Die Branche bereitet sich auf drei Paradigmenwechsel vor:
Aktive statt passive Prüfungen: Statische Checks werden durch interaktive Herausforderungen ersetzt, die KI in Echtzeit nicht bewältigen kann – allerdings auf Kosten der Nutzerfreundlichkeit.
Hardware-Attestierung: Um Injection-Angriffe zu stoppen, werden Dienste zunehmend kryptografische Nachweise verlangen, dass der Videostream direkt von der Kamera-Hardware stammt und nicht über das Betriebssystem läuft.
Regulatorisches Umdenken: Die Probleme der britischen ID-Plattform könnten weltweit zu einer Neubewertung staatlicher Digital-ID-Mandate führen.

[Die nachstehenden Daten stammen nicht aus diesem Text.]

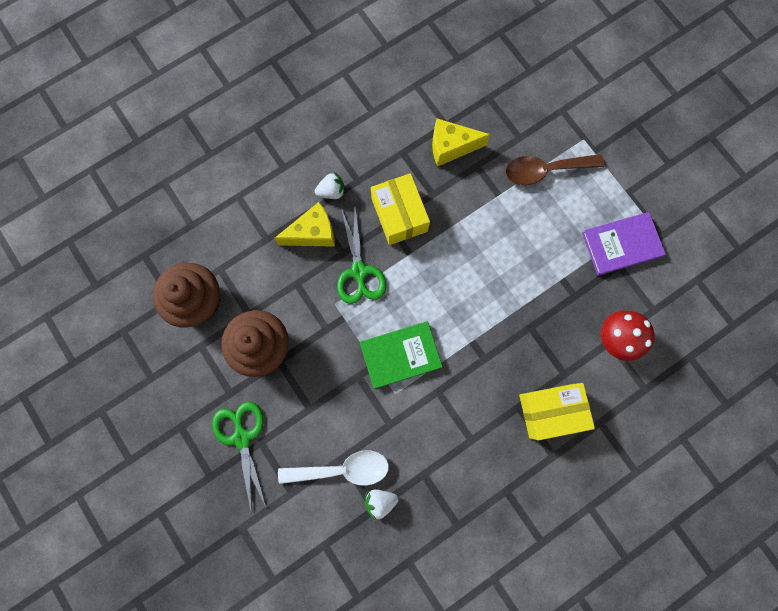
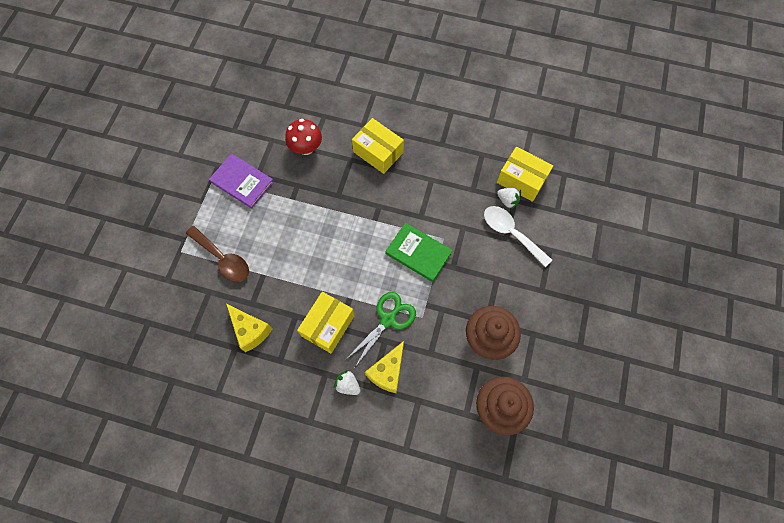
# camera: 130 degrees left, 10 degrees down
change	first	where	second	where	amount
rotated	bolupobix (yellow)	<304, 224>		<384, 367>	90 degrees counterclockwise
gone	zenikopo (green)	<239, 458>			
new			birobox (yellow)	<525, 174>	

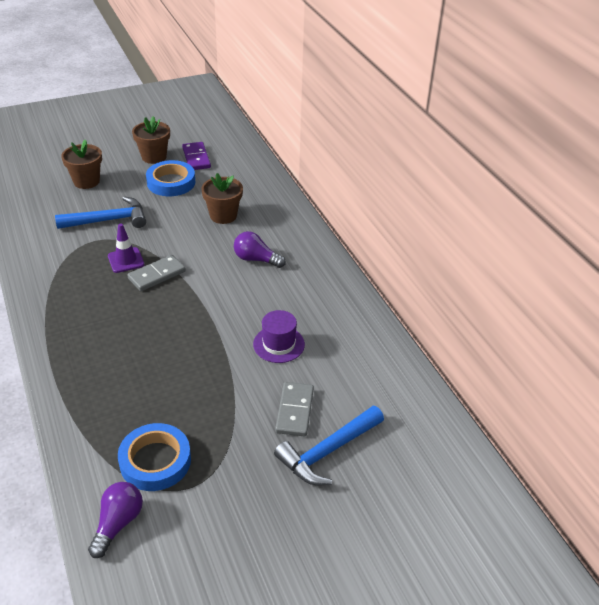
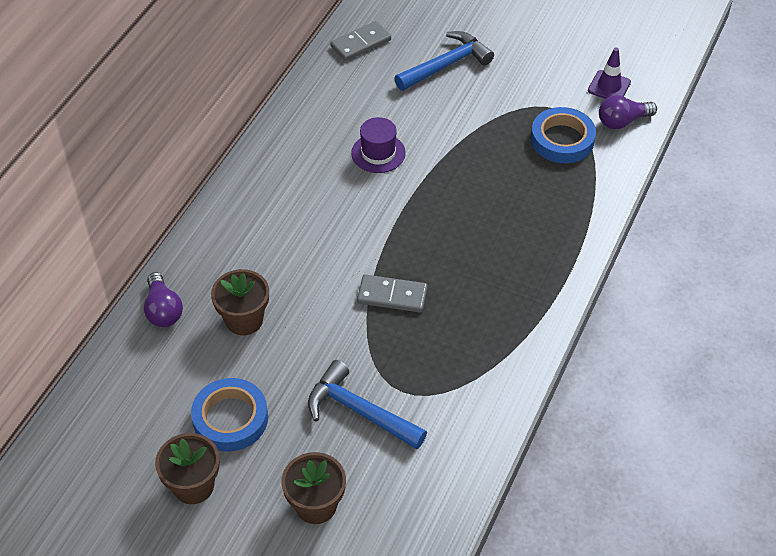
# camera: 130 degrees left, 10 degrees up
change	first	where	second	where	amount
gone	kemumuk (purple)	<196, 156>			
shifted	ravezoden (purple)	<126, 248>		<609, 73>	
shifted	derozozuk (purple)	<260, 249>		<163, 299>	
shifted	kemumuk (grey)	<294, 409>		<360, 41>	
rotated	pofatidil (blue)	<329, 445>		<444, 61>	45 degrees counterclockwise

Gesetzgeber erkennen allmählich: Eine digitale Identität ohne Lösung des Deepfake-Problems vorzuschreiben, bedeutet faktisch, Identitätsdiebstahl vorzuschreiben.
„Identität ist jetzt die Frontlinie”, schließt der Entrust-Report. Nach den Ereignissen dieser Woche muss man hinzufügen: Es ist eine Linie, die gerade überrannt wird.